Notowania ropy naftowej obecnie znajdują się pod presją podaży, wynikającą z rosnącej produkcji oraz obaw o globalny popyt na ropę naftową. W Stanach Zjednoczonych produkcja tego surowca w pierwszej połowie sierpnia sięgnęła już rekordowych 10,90 mln baryłek dziennie i najprawdopodobniej jeszcze w tym roku wyraźnie przekroczy 11 mln baryłek dziennie. To oznacza, że USA zbliżają się wielkością produkcji do globalnego lidera, Rosji, obecnie wydobywającej około 11,2 mln baryłek ropy dziennie.

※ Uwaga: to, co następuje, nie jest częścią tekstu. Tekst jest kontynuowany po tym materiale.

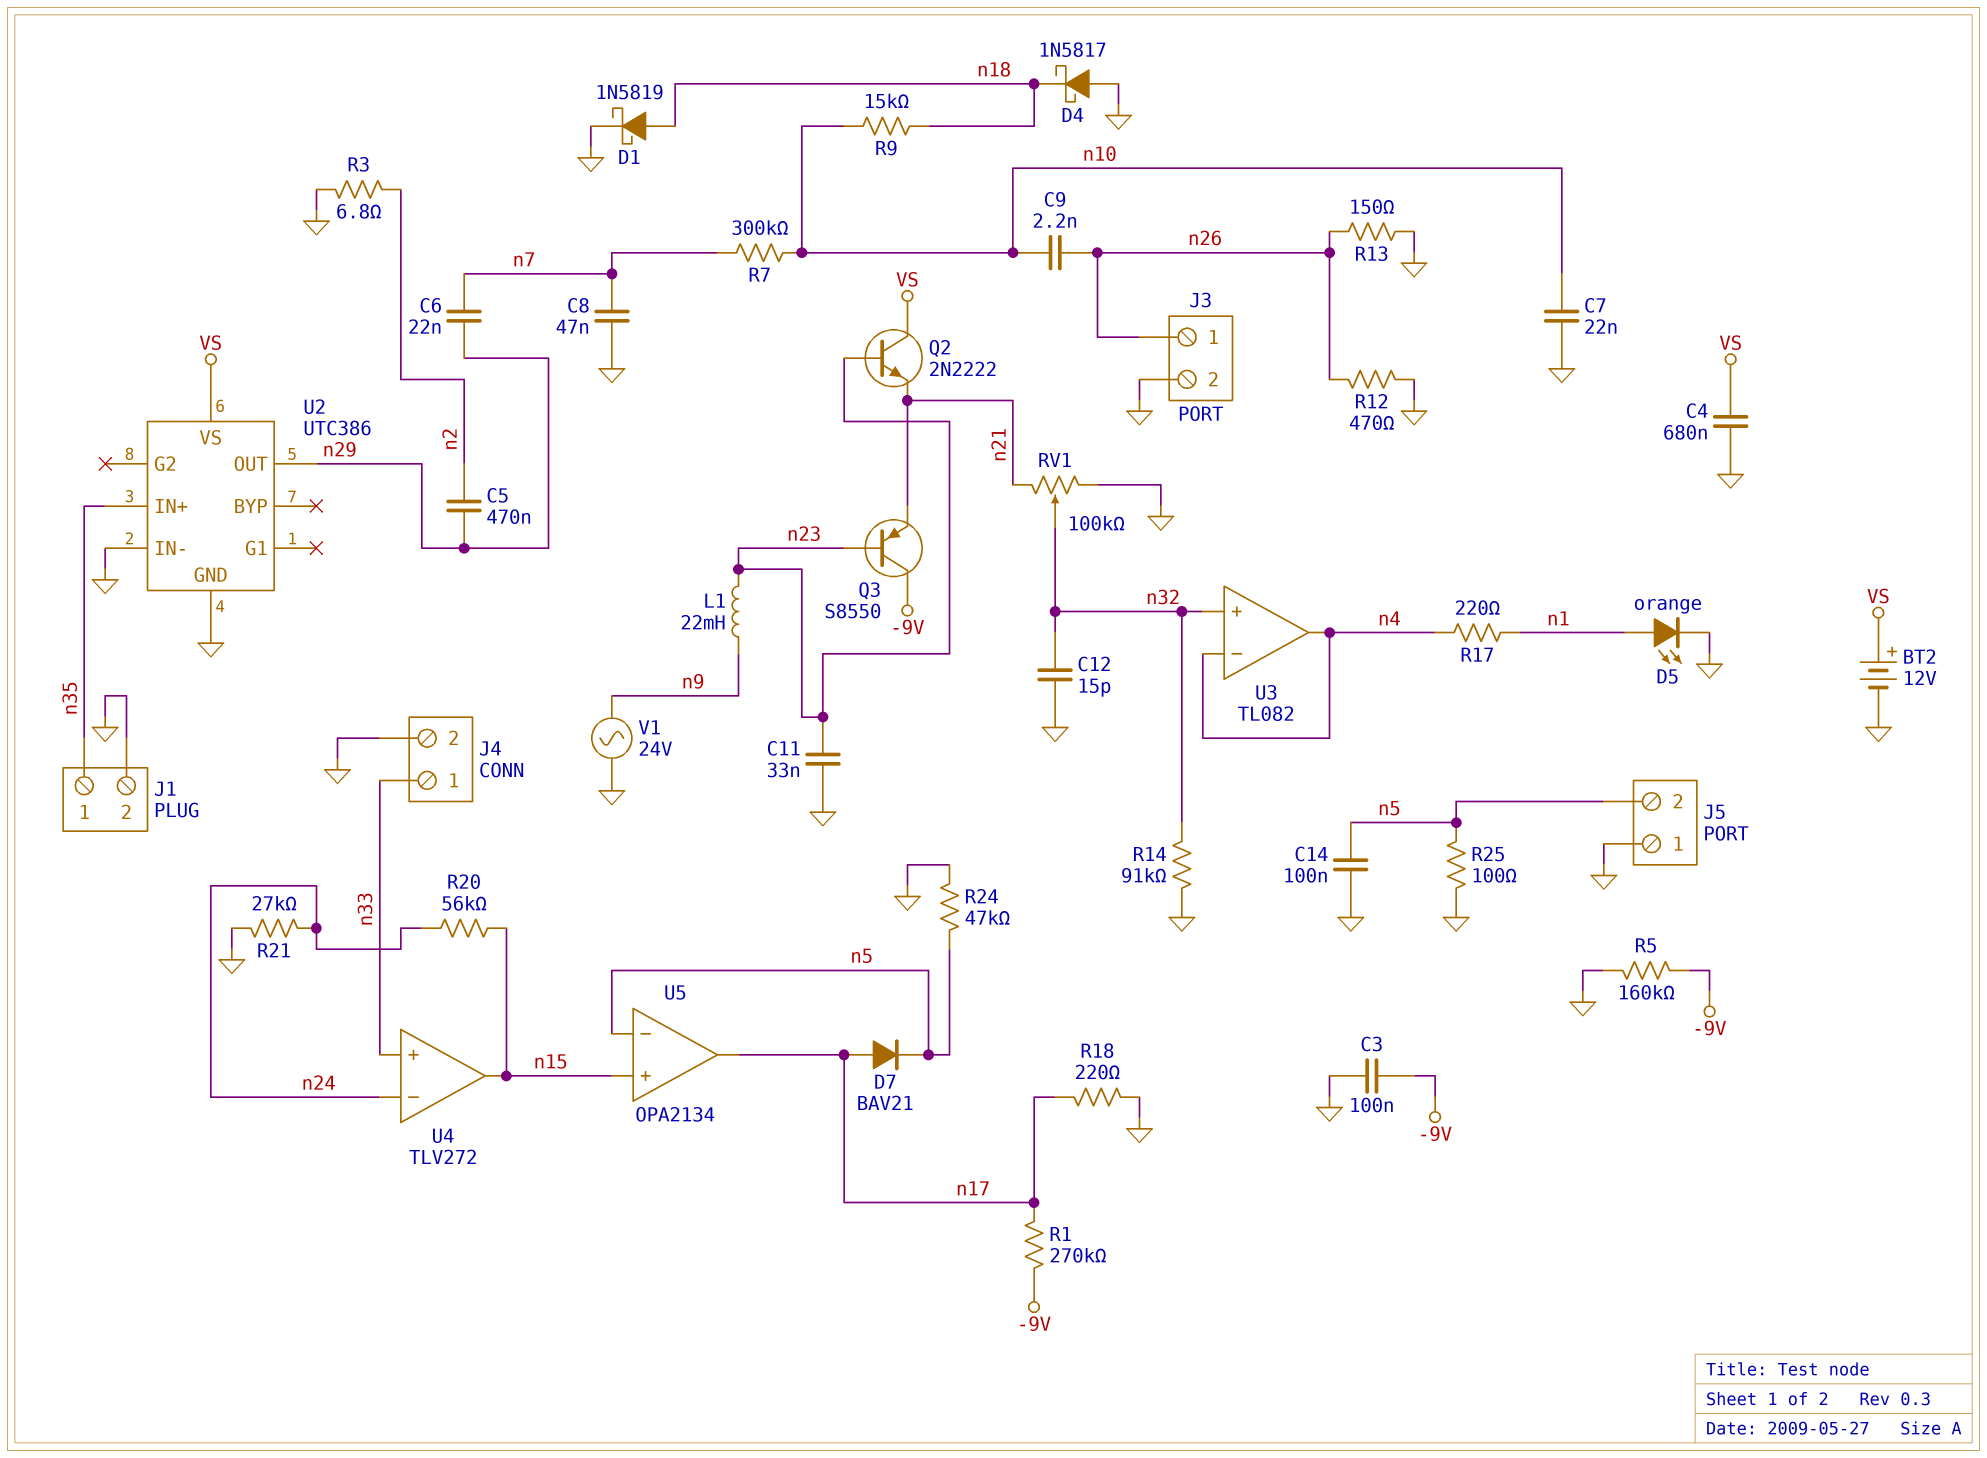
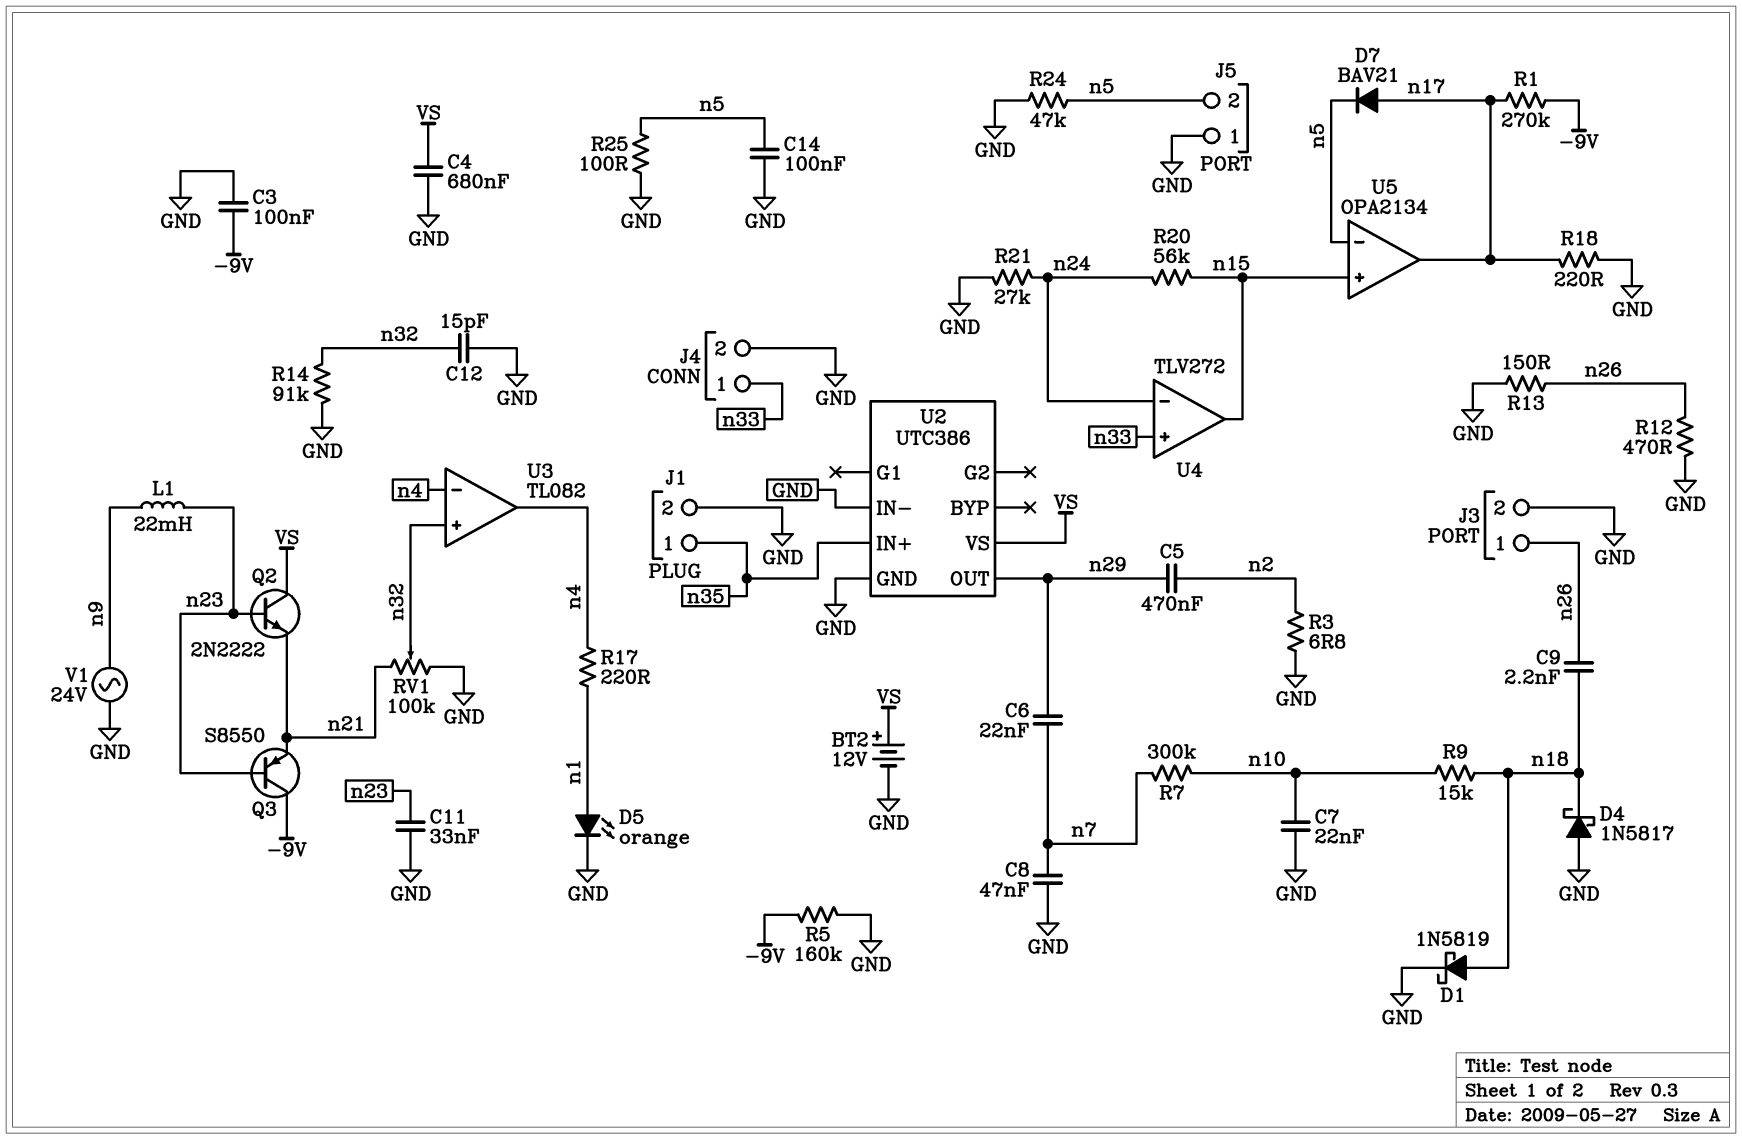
C9: 2.2nF (n10, n26) -> 2.2nF (n18, n26)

Obecnie na rynku ropy pojawiają się obawy dotyczące wpływu narzuconych przez Stany Zjednoczone sankcji na sektor naftowy Rosji. Są one jednak raczej bezpodstawne, ponieważ w ostatnich latach Rosja w dużej mierze uniezależniła się od zachodniego finansowania oraz poluźniła relacje kapitałowe i technologiczne. Miały na to wpływ m.in. sankcje narzucone po ataku na Krym w 2014 roku.

Z kolei obawy dotyczące popytu wynikają z ogólnego wzrostu awersji inwestorów do ryzyka na światowym rynku finansowym. Jest on związany z konfliktem handlowym Stanów Zjednoczonych i Chin, a także wzrostem ryzyk w Europie za sprawą kryzysu tureckiego.